Coastal defence terminology

accretion - the build up of beach material, often used when talking about increases in the size of a beach.

beach - an accumulation of non-cohesive material located between dry land and the sea and effected by waves, tides and currents.

beach crest - the furthest extent that a normal breaking wave will run up a beach.

beach plan shape - the shape of the beach in plan, usually shown by contour lines or recognizable features.

breaker zone - the zone within which waves approaching the coast begin to break, typically in water 5 to 10 metres deep.

bypassing - moving beach material from the updrift to the downdrift side of an obstruction such as a river, marina or groyne.

chart datum - at Brighton chart datum is 3.4m below Ordnance Datum (Newlyn). Chart datum varies from place to place. Chart datum is the approximate level of the lowest tide excluding meteorological effects ie. only astronomical effects. 

coastal cell - a stretch of coastline within which sediment movement is self contained. For Brighton and Hove this is Selsey Bill to Beachy Head.

coastal defence - a general term encompassing coast protection and sea defence.

coastal processes - collective term covering the action of natural forces on the shoreline and nearshore seabed.

coast protection - the defence of the coast from erosion and encroachment by the sea (see also sea defences).

Defra - the governmment department responsible for formulating policy for the coast (formerly MAFF).

downdrift - in the direction of longshore drift.

ebb - period when the tide is going out

Environment Agency - an executive agency of Defra. The Agency has many areas of activity, on the coast they have an overarching supervisory duty over all defence activities. They are also responsible for approving applications for grant aid towards works and studies on the coast.

fetch - distance over which the wind acts to generate waves.

foreshore - intertidal area between the highest and lowest tide levels

gravel - a material finer than pebbles and coarser than sand, between 2 and 4mm in diameter.

groyne - usually a narrow structure of concrete, rock or timber built roughly at right angles to the coast to capture and retain beach material to enable the development of a beach.
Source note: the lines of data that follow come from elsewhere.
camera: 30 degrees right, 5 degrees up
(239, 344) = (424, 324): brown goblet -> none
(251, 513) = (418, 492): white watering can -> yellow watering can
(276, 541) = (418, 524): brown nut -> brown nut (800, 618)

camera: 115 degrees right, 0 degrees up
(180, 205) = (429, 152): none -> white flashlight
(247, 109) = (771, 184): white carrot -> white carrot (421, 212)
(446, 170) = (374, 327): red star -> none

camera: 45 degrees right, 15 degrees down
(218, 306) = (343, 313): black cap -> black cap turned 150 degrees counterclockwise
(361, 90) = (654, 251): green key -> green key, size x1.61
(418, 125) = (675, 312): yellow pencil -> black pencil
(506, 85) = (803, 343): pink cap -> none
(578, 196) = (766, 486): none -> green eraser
groyne bay - the section of beach between 2 groynes.

hard defences - general term which applies to impermeable coast defence structures made of concrete, timber, steel, masonry, etc. which reflect a high proportion of wave energy.
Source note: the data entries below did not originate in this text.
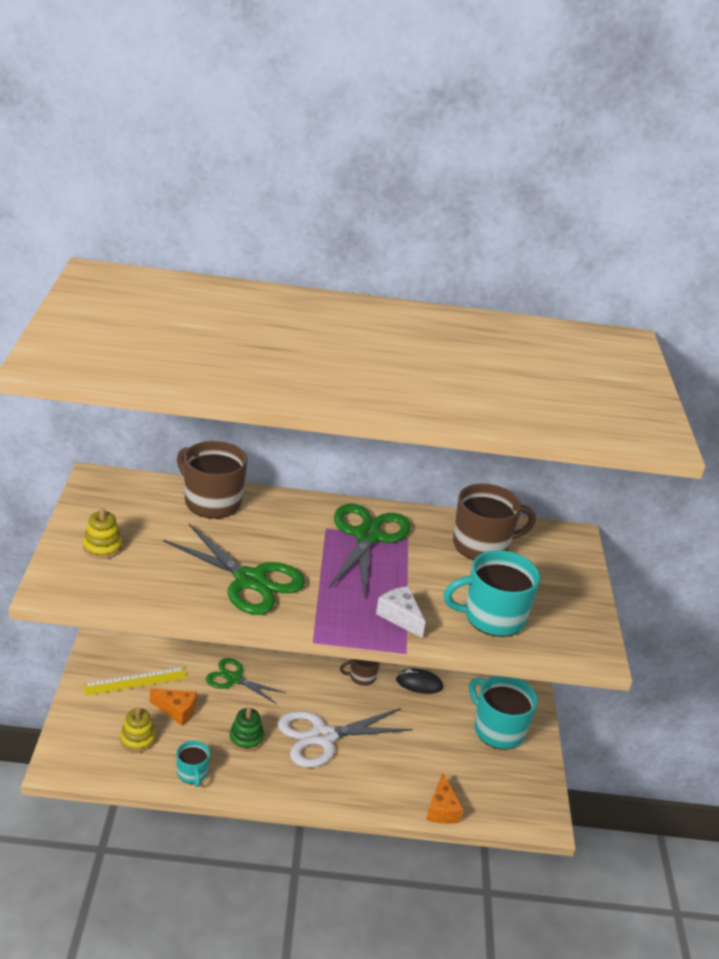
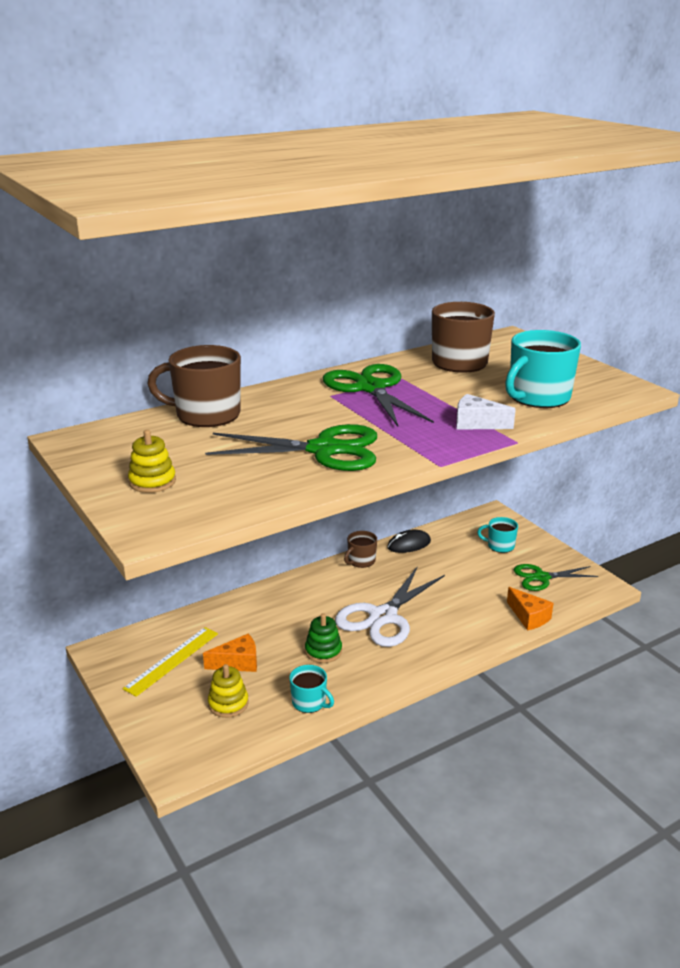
camera: 30 degrees left, 5 degrees down
(234, 679) = (259, 614): green scissors -> green scissors (541, 577)
(498, 730) = (500, 546): turquoise mug -> turquoise mug, size x0.54

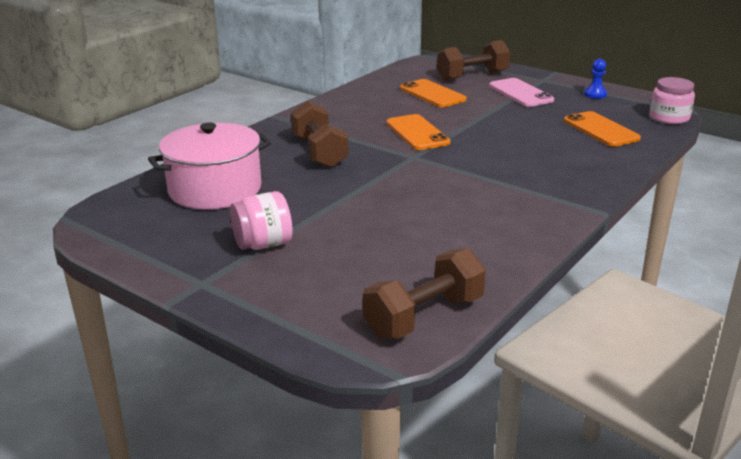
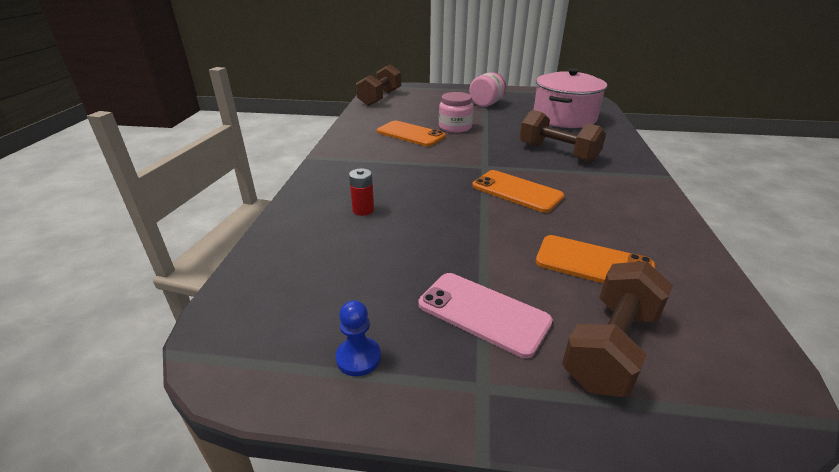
camera: 150 degrees right, 5 degrees up
(561, 148) = (363, 210): none -> red battery
(600, 130) = (327, 253): orange phone -> orange phone (410, 134)
(669, 118) = (224, 317): pink jar -> pink jar (455, 127)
littoral drift - the movement of beach material in the littoral zone by waves and currents, includes movement parallel (longshore drift) and perpendicular (cross shore transport) to the shoreline.

littoral zone - area which extends from the head of the beach seawards to the limit of wave induced sediment movement.

longshore drift - movement of beach sediments approximately parallel to the coastline.

mean sea level - the level of the sea taken over a period of approximately 12 months, taking account of all tidal effects but excluding meteorological effects.

neap tides - the period in the lunar month when the difference between high and low water is at its smallest (see also spring tides).

numerical modelling - the analysis of coastal processes using computer models

offshore - the zone where sediment movement induced by waves alone effectively ceases and where the influence of the sea bed on wave action has become small in comparison with the effect of wind.

overtopping - water carried over the top of a coast defence due to wave run up exceeding the height of the defence.

pebbles - well rounded beach material between 4 and 75mm in diameter.

recycling - the movement of beach material from a downdrift to an updrift area.

sand - a material finer than gravel, mainly of quartz with a diameter between 0.062mm and 2mm

sea defences - defences that prevent inland flooding, for example Romney Marsh, the Pevensey Levels and sections of the West Sussex coast. (see also  coast protection)

soft defences - a term usually applied to a defence which absorbs and reflects wave energy rather than just reflecting it, typically granite boulders or shingle beaches.

spring tides - the height of high and low water varies through the month according to the phases of the moon. The highest and lowest tides usually occur just after new or full moon and are known as spring tides.

spindrift - spray blown from the top of a wave

tidal day - tides are governed by the lunar rather than the solar cycle. The lunar day is slightly longer than the solar day being approximately 24 hours 50 minutes and 28 seconds. Consequently high tide on one day will be slightly later on the following day.  

tidal range - the difference between high and low tide.